Roberto Carlos Keppler também atuou defendendo a companhia neste caso. Segundo ele, a decisão representa uma vitória importante, já que “a empresa ganhou um fôlego para se organizar até a ocorrência da assembleia”.
Veja outros casos:
Setor de bebida
Uma empresa de bebidas conseguiu a suspensão dos pagamentos de credores trabalhistas e demais despesas oriundas do plano de recuperação judicial pelo período de 90 dias.

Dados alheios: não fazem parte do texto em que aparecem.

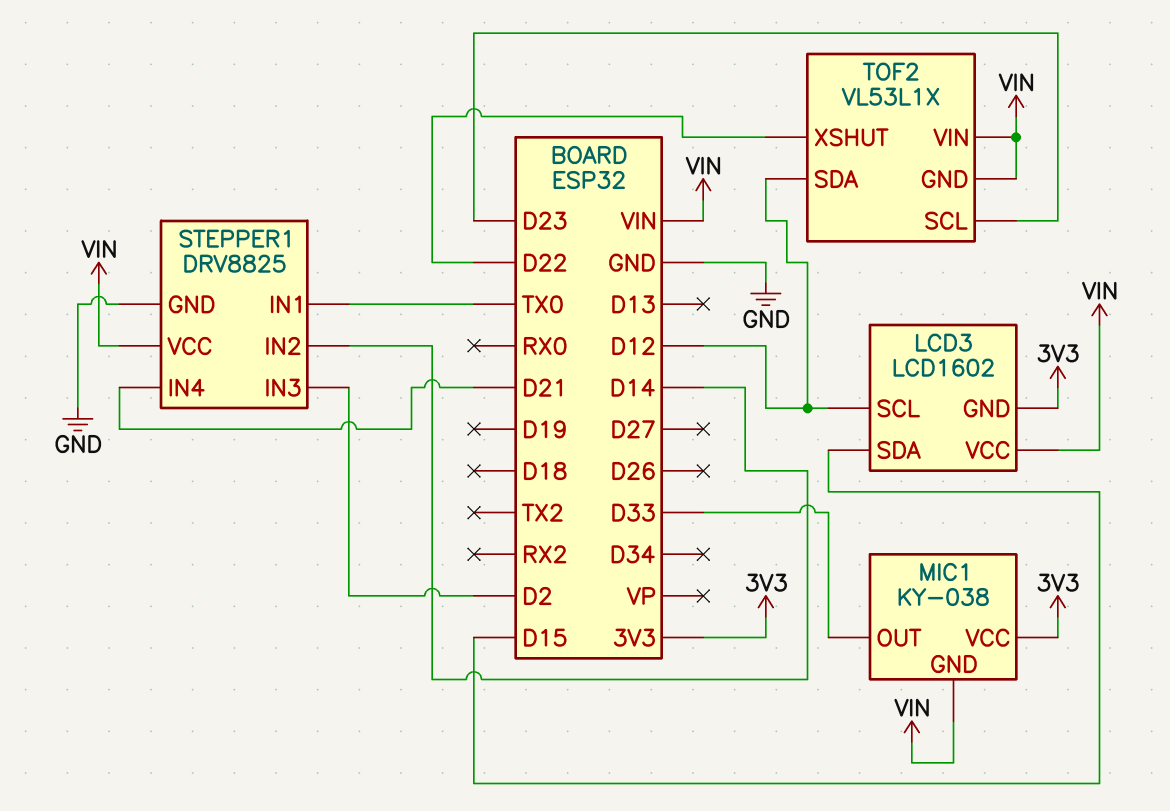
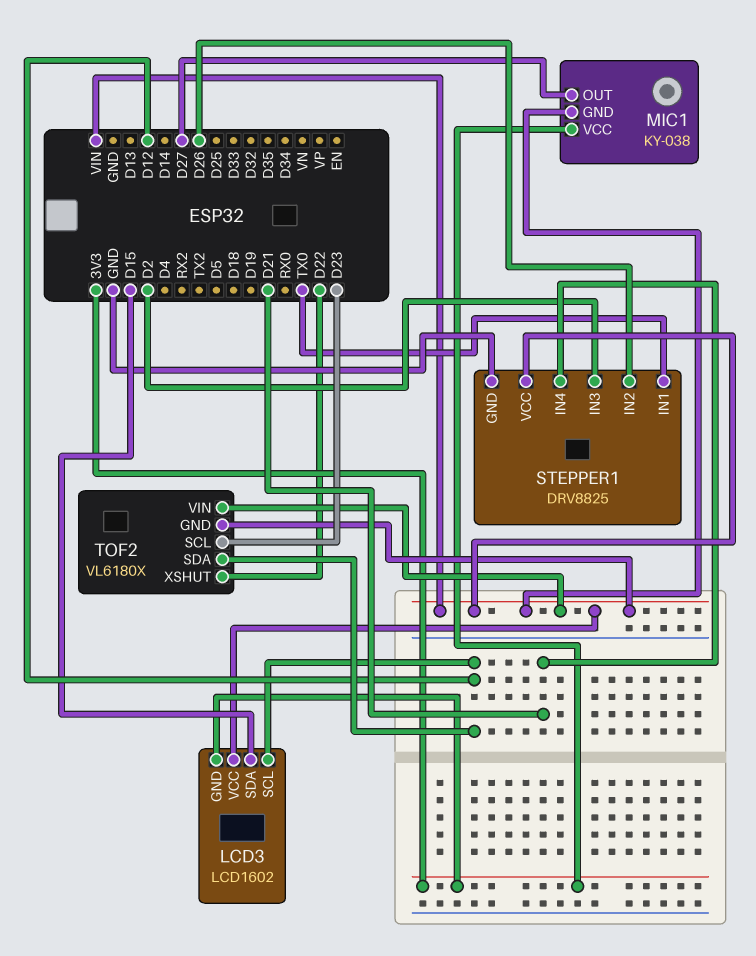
MIC1 pin OUT: D33 -> D27
STEPPER1 pin IN2: D14 -> D26
TOF2: VL53L1X -> VL6180X

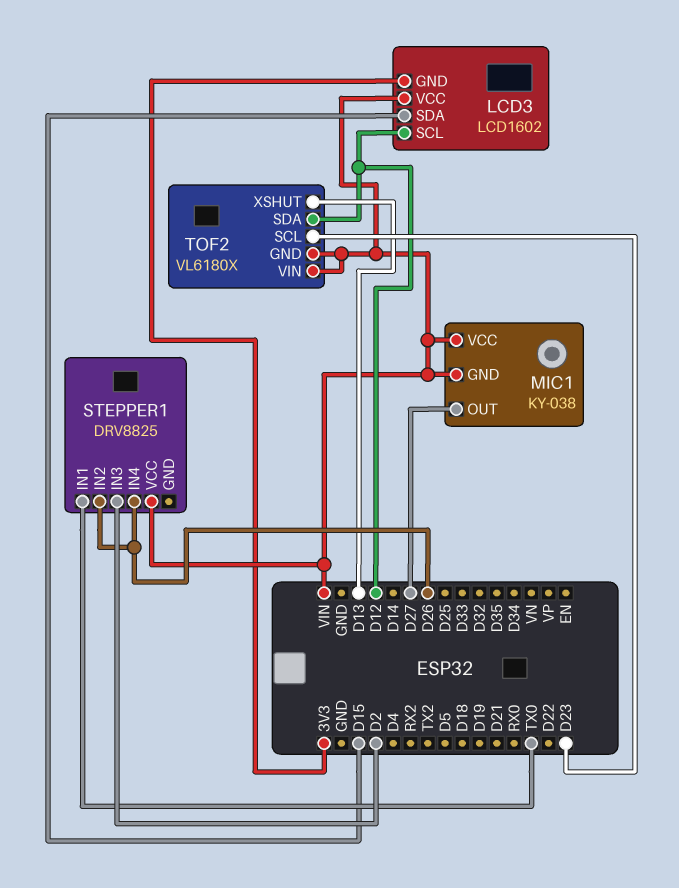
MIC1 pin VCC: 3V3 -> VIN
STEPPER1 pin GND: GND -> none
STEPPER1 pin IN4: D21 -> D26
TOF2 pin XSHUT: D22 -> D13

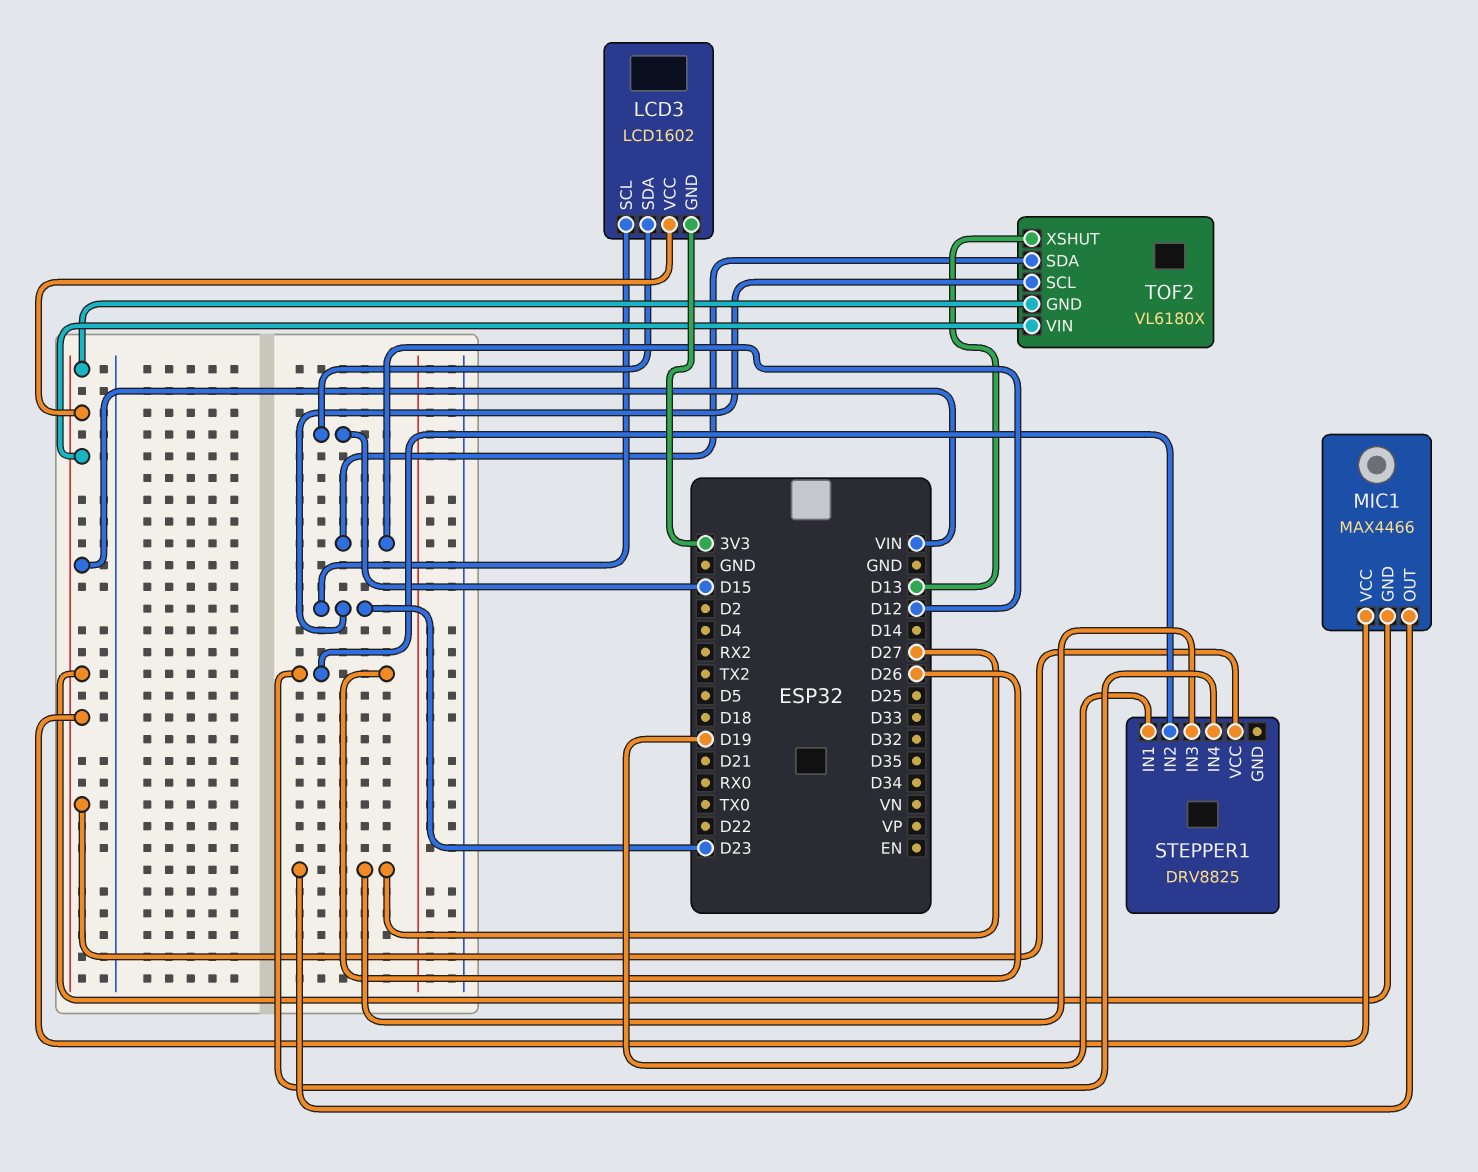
LCD3 pin SCL: D12 -> D23
MIC1: KY-038 -> MAX4466
STEPPER1 pin IN1: TX0 -> D19
STEPPER1 pin IN3: D2 -> D27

No caso, o juiz Josias Martins de Almeida Júnior, da 1ª Vara de São Manuel (SP), embasou sua decisão na recomendação 63 do Conselho Nacional de Justiça. Ele também autorizou o levantamento de R$ 800 mil que estavam bloqueados em outra demanda judicial.
Setor têxtil
O juiz Paulo Henrique Stahlberg Natal, da 2ª Vara Cível de Santa Bárbara D’Oeste, determinou a suspensão da exigibilidade do cumprimento de todas as obrigações do plano de recuperação judicial de uma empresa do ramo têxtil.
Por conta da crise, a empresa demonstrou ter sido impactado pelas medidas de restrição e isolamento social. Ela argumentou que sua produção se encontra paralisada, com funcionários em fruição de férias coletivas.
Setor portuário
O juiz Alexandre de Carvalho Mesquita, da 1ª Vara Empresarial do Rio de Janeiro, proibiu que concessionárias de energia elétrica e água cortem o fornecimento dos serviços de uma empresa do setor portuário pelo prazo de 90 dias. A empresa acumula dívidas de R$ 1,5 bilhão.
Novas demandas
Conforme já noticiou a ConJur, especialistas estimam que será grande o volume de novos pedidos de recuperação judicial.
Segundo estimativa da consultoria Alvares & Marsal divulgada pelo jornal O Estado de S. Paulo em 22/4, por exemplo, uma queda de 3% do PIB pode gerar 2,2 mil pedidos de recuperação judicial. O boletim Focus divulgado pelo Banco Central nesta segunda-feira (20/4) previu retração de 2,96% do PIB para este ano.
De acordo com a mesma consultoria, caso a queda do PIB fique em 5% — o Fundo Monetário Internacional projetou recuo de 5,3% —, a estimativa é que 2,5 mil empresas batam às portas do Judiciário invocando a Lei 11.101/05, que trata da recuperação judicial, extrajudicial e da falência.
O número de casos, se verificado, será 40% maior ao registrado em 2016, quando 1,8 mil sociedades empresárias recorreram à Justiça — cifra até então recorde.